Another theory is that the Pharisees are attempting to distract Jesus from his divine purpose. If Jesus leaves, his ministry will be thwarted and the Pharisees will have the area all to themselves again. A side benefit is that without Jesus raising the rabble, Herod will leave the Pharisees alone. Again this may or may not be the case.

A third theory is that the warning came from genuine concern. As one commentary says, given “Luke’s ambiguous portrait of the Pharisees, some of whom will align themselves with Jesus, it is likely that the Pharisees in this scene are well-intentioned but lack a full understanding of how Jesus will fulfill God’s will. Given the dim-wittedness of the disciples on this score, we can hardly fault the Pharisees for failing to grasp that God’s purpose is served through the violent death of a prophet.”[6] But this is uncertain too.

So whether the motives of the Pharisees had bad intentions or not, Jesus knew that some of them would tell Herod what was happening just like a younger sibling who tattles at every opportunity. Whether the Pharisees had evil intent or were simply not ready for the new thing the Lord was doing, Jesus would not be turned from his path. Jesus knows his path. He knows where his ministry is leading. He knows that he will not die on this day, or the next, or the next by the hand of Herod. He knows it is not yet his time and this is not his place.

Jesus knows He is God’s blessing through the nation of Israel for the world. Through Him the world is redeemed. Where last week we said that the devil would not define the relationship between the Father and the Son, this week we learn that no human, neither the Pharisees nor Herod, would define this relationship either.
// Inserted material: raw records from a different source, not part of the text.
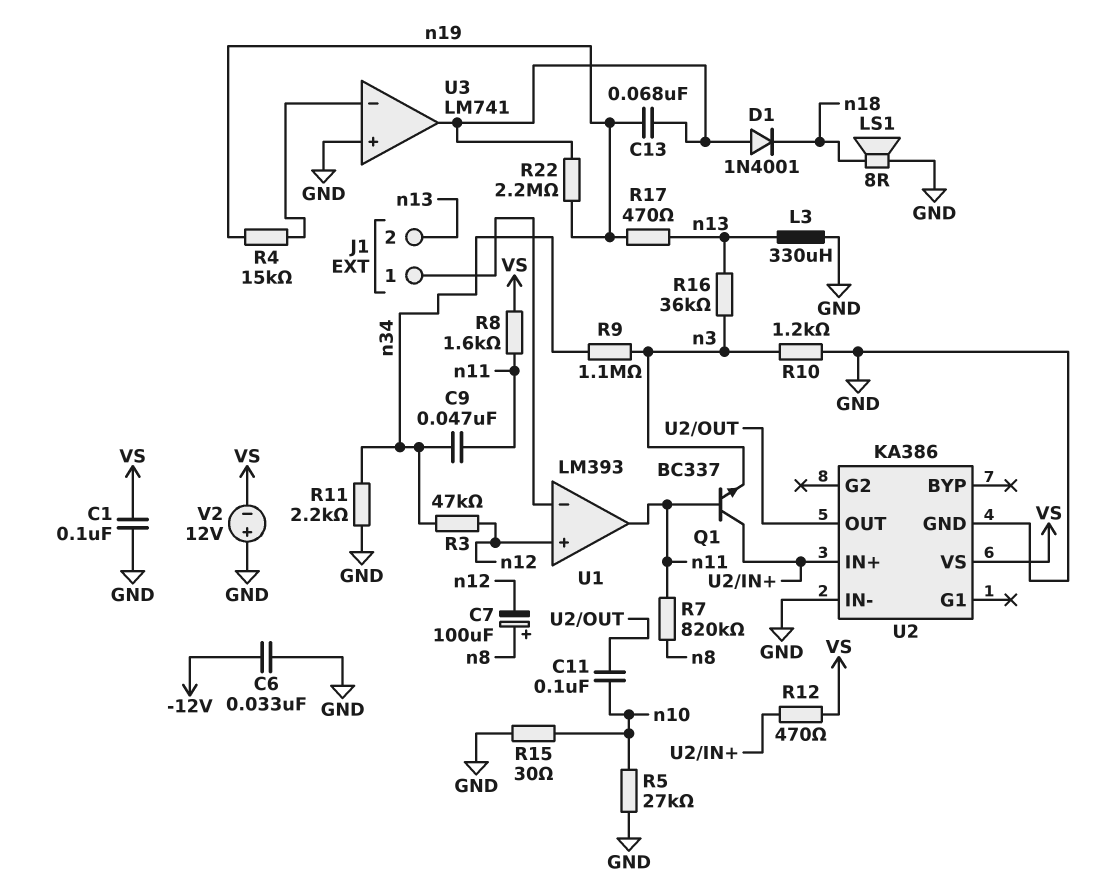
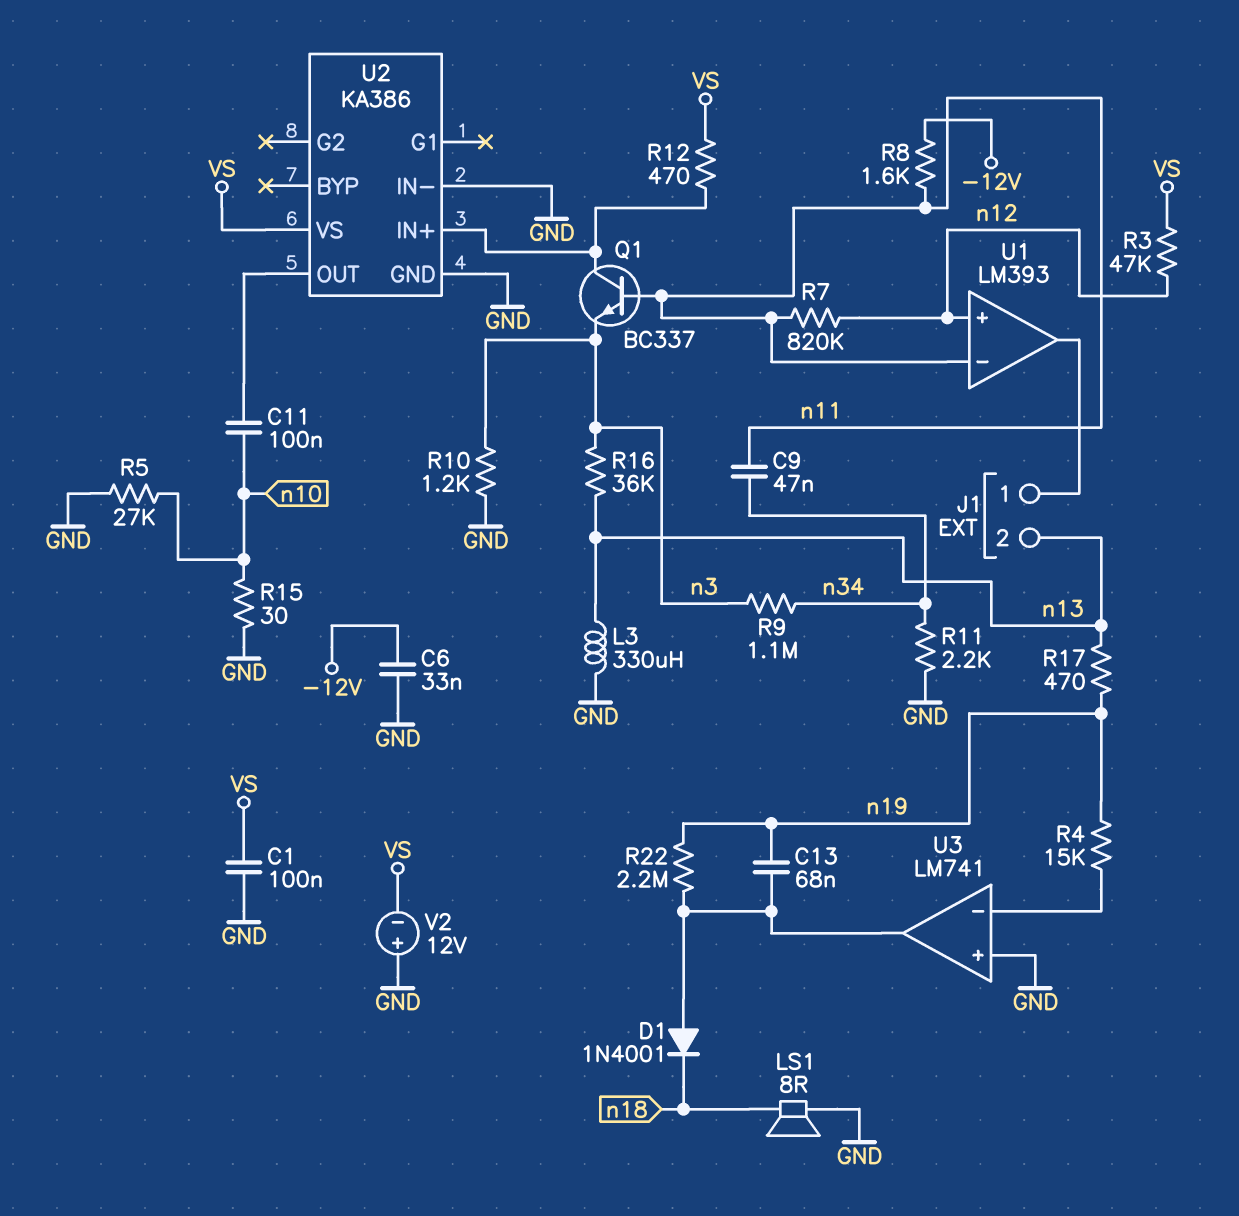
C7: 100uF (plus n8, minus n12) -> none
R3: 47k (n12, n34) -> 47k (VS, n12)
R7: 820k (n8, n11) -> 820k (n11, n12)
R8: 1.6k (VS, n11) -> 1.6k (-12V, n11)
U1 pin in-: J1/1 -> n11
U1 pin out: n11 -> J1/1

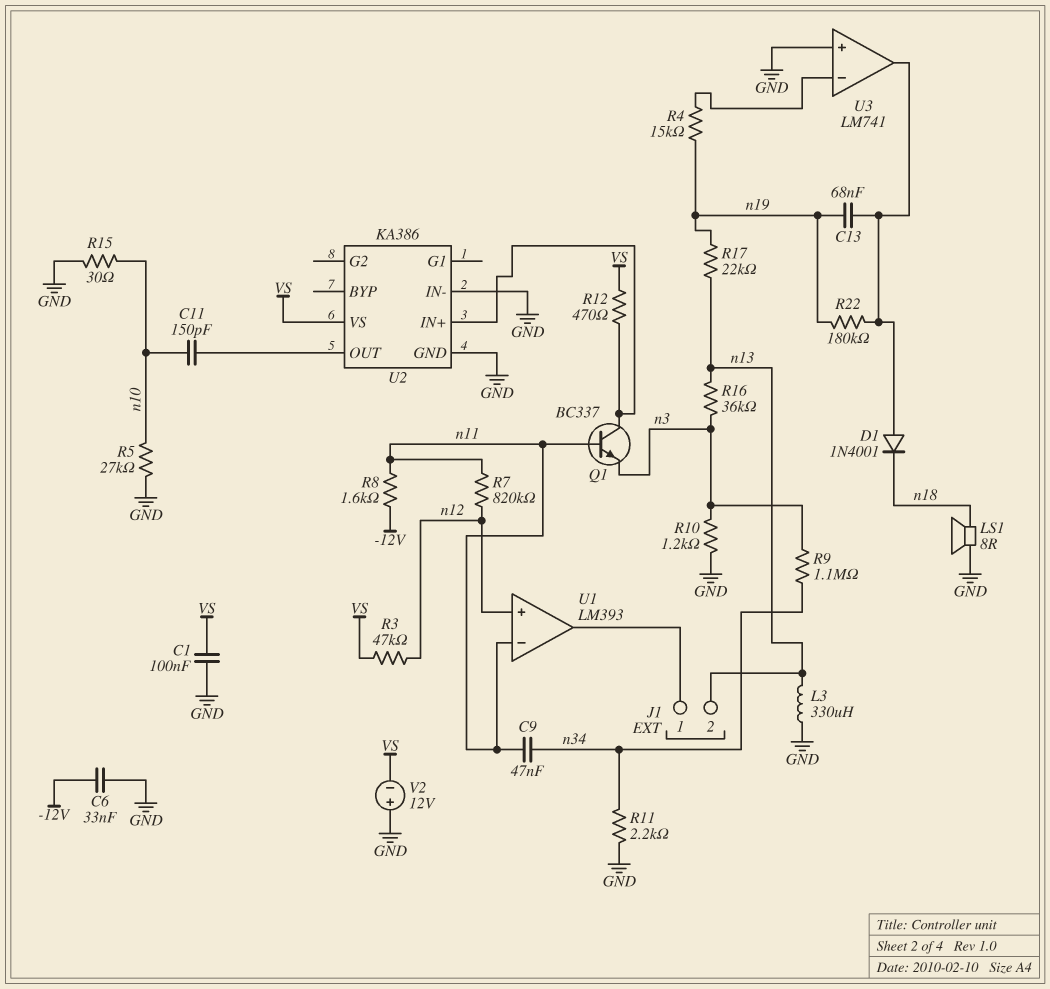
C11: 100nF (U2/OUT, n10) -> 150pF (U2/OUT, n10)
R17: 470 (n13, n19) -> 22k (n13, n19)
R22: 2.2M (U3/out, n19) -> 180k (U3/out, n19)

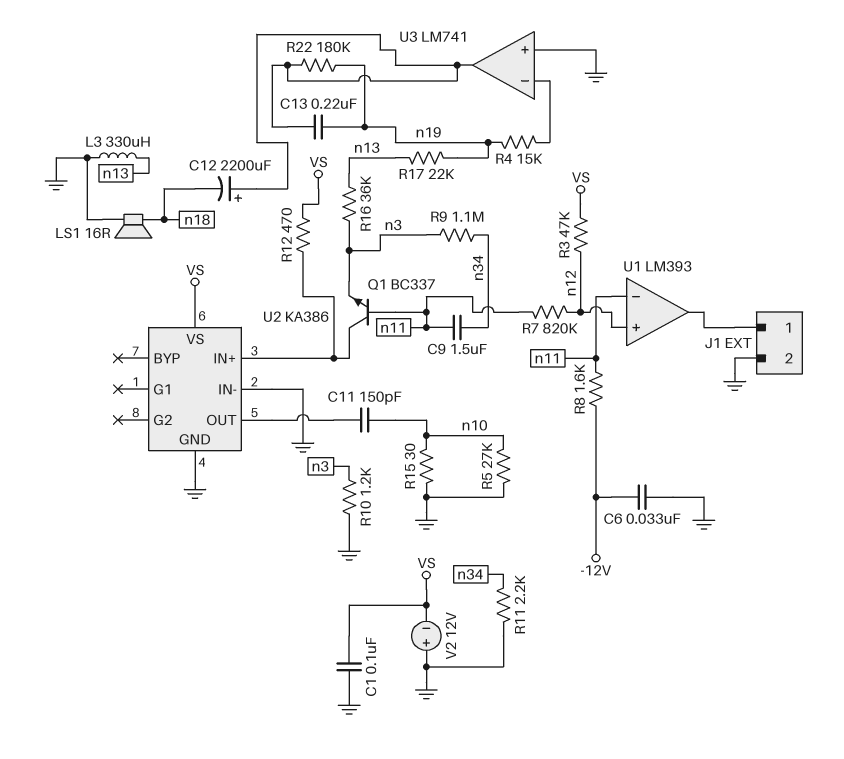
C9: 47nF (n11, n34) -> 1.5uF (n11, n34)
C12: none -> 2200uF (plus U3/out, minus n18)
C13: 68nF (U3/out, n19) -> 220nF (U3/out, n19)
D1: diode 1N4001 (A U3/out, K n18) -> none
J1 pin 2: n13 -> GND
LS1: speaker 8R (GND, n18) -> speaker 16R (GND, n18)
This sacrifice Jesus makes; he makes alone on our behalf. This is the covenant the Lord makes with all creation. As we said in our Call to Worship, “we make our offering with sounds of great gladness, singing and making music to the Lord,” then the Lord alone walks among it accepting it and making it holy.

Jesus is our perfect example, he walks between the sacrifice of two criminals hoisted upon their own petard. He rests between the sacrifice of our world and stands there alone for our benefit. But, this isn’t our focus today.
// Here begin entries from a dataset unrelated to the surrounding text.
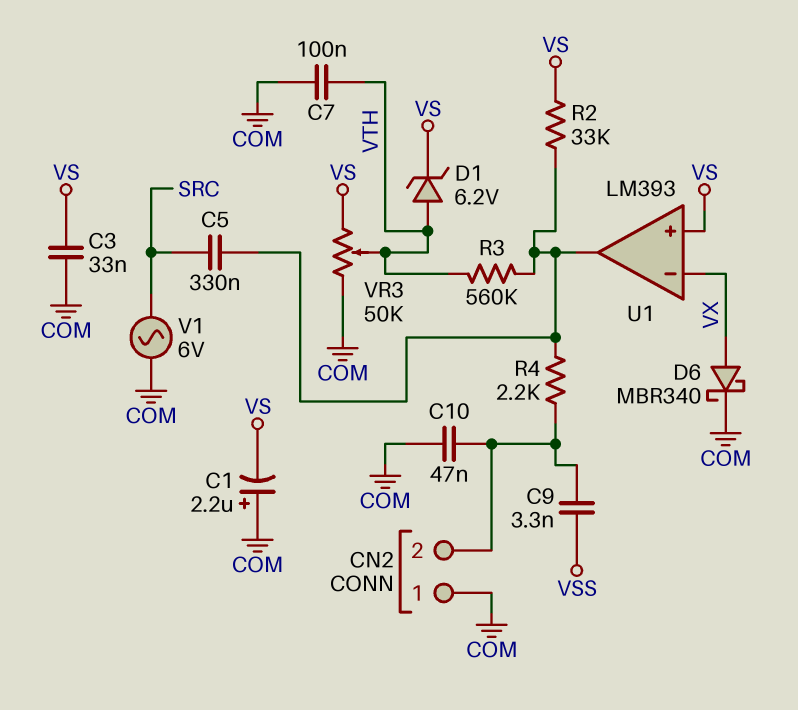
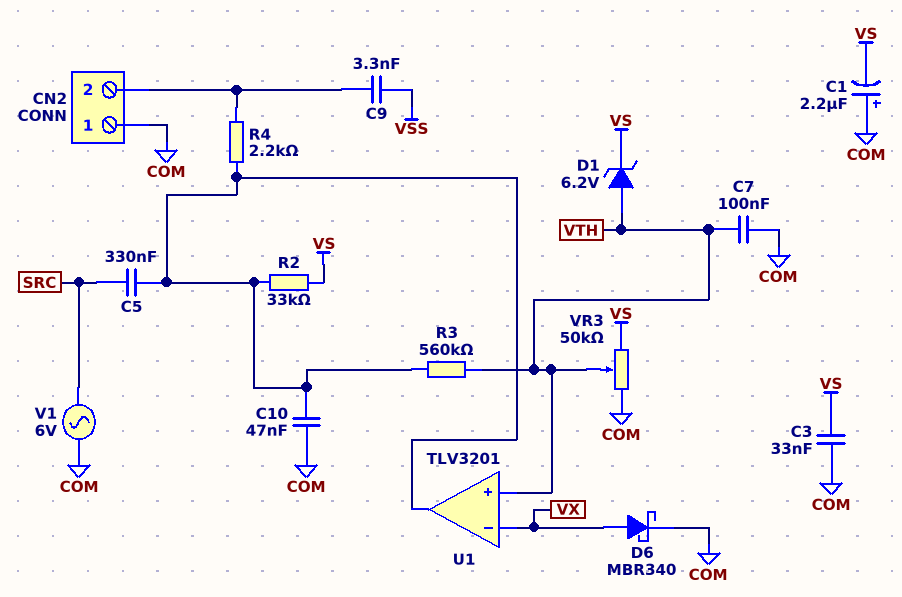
C10: 47nF (CN2/2, COM) -> 47nF (COM, U1/out)
U1: LM393 -> TLV3201
U1 pin in+: VS -> VTH

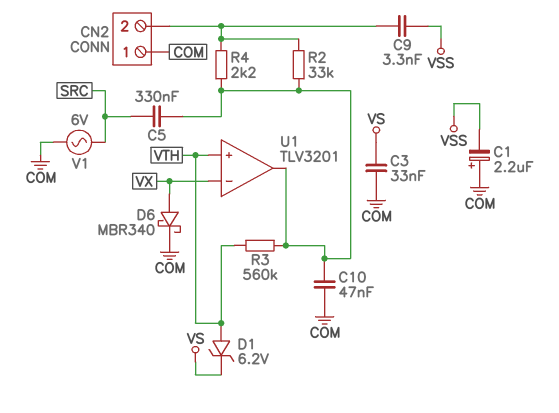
C1: 2.2uF (plus COM, minus VS) -> 2.2uF (plus COM, minus VSS)
C7: 100nF (COM, VTH) -> none
R2: 33k (U1/out, VS) -> 33k (CN2/2, U1/out)
VR3: 50k (COM, VS, wiper VTH) -> none

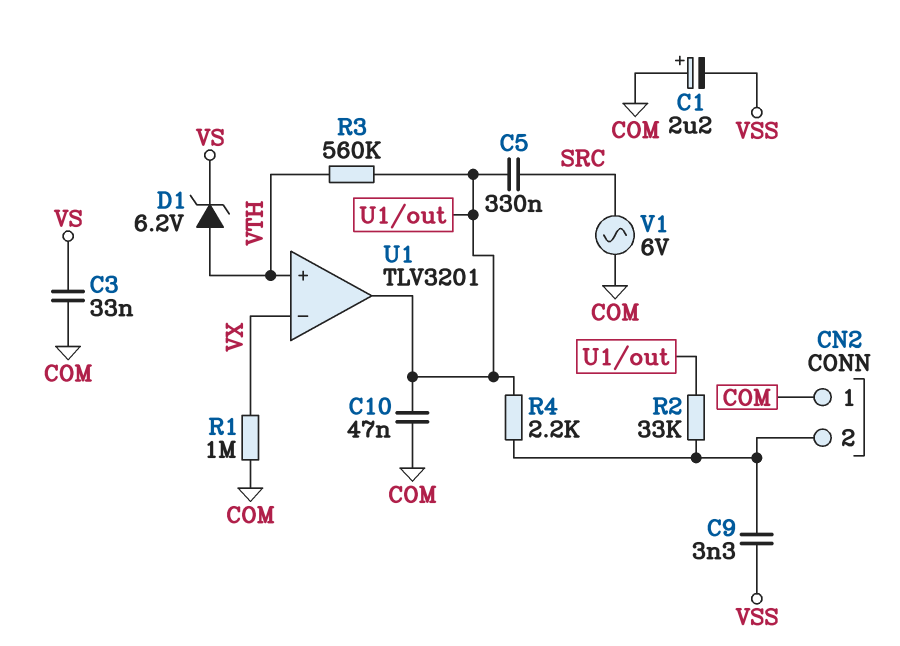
D6: schottky MBR340 (A VX, K COM) -> none
R1: none -> 1M (COM, VX)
There is a lot of intrigue in the world of the Pharisees, those of 2,000 years ago and those of today. There are many things that seek to distract us from the word and work of the Lord. But Jesus was not deterred from his mission and we should not be deterred from ours. As the children of God, we are called to be a benefit to our neighbors because our existence is not our own accomplishment. Our life is grounded in the Lord’s benevolence received in the covenant of grace. This is the path of the covenant Jesus walks. We cannot walk it with him, no matter how hard we might want or try. Our path is different; we are not to be turned from our path of honor and service to the Lord for one that is not ours.

Yes, there is intrigue in the temple and in our world. And the promises of the Lord may seem too good to be true. Perhaps even while we believe and it is reckoned unto us as righteousness, there is a nagging grain of unbelief. But through his covenant and his sacrifice, we are able to do more than we ever could without. Let us not be distracted by our world. Let us seek, know and follow our path and follow it as Jesus knew and followed his.

[1] Division of Christian Education of the National Council of the Churches of Christ in the U.S.A, The New Interpreter’s® Study Bible New Revised Standard Version with the Apocrypha. Notes for Deuteronomy 26:5, Nashville: Abingdon Press, 1989.
[2] Mark 9:24, NRSV.
[3] Division of Christian Education of the National Council of the Churches of Christ in the U.S.A, The Interpreter’s® Dictionary of the Bible, Supplemental Edition. George Arthur Buttrick, Dictionary Editor. Nashville: Abingdon Press, 1976.
[4] Ibid. NISB, note on 15:9-10.
[5] Ibid, Excursus on “The Promises to the Patriarchs.”
[6] Ibid, paraphrase of the notes on Luke 13:31.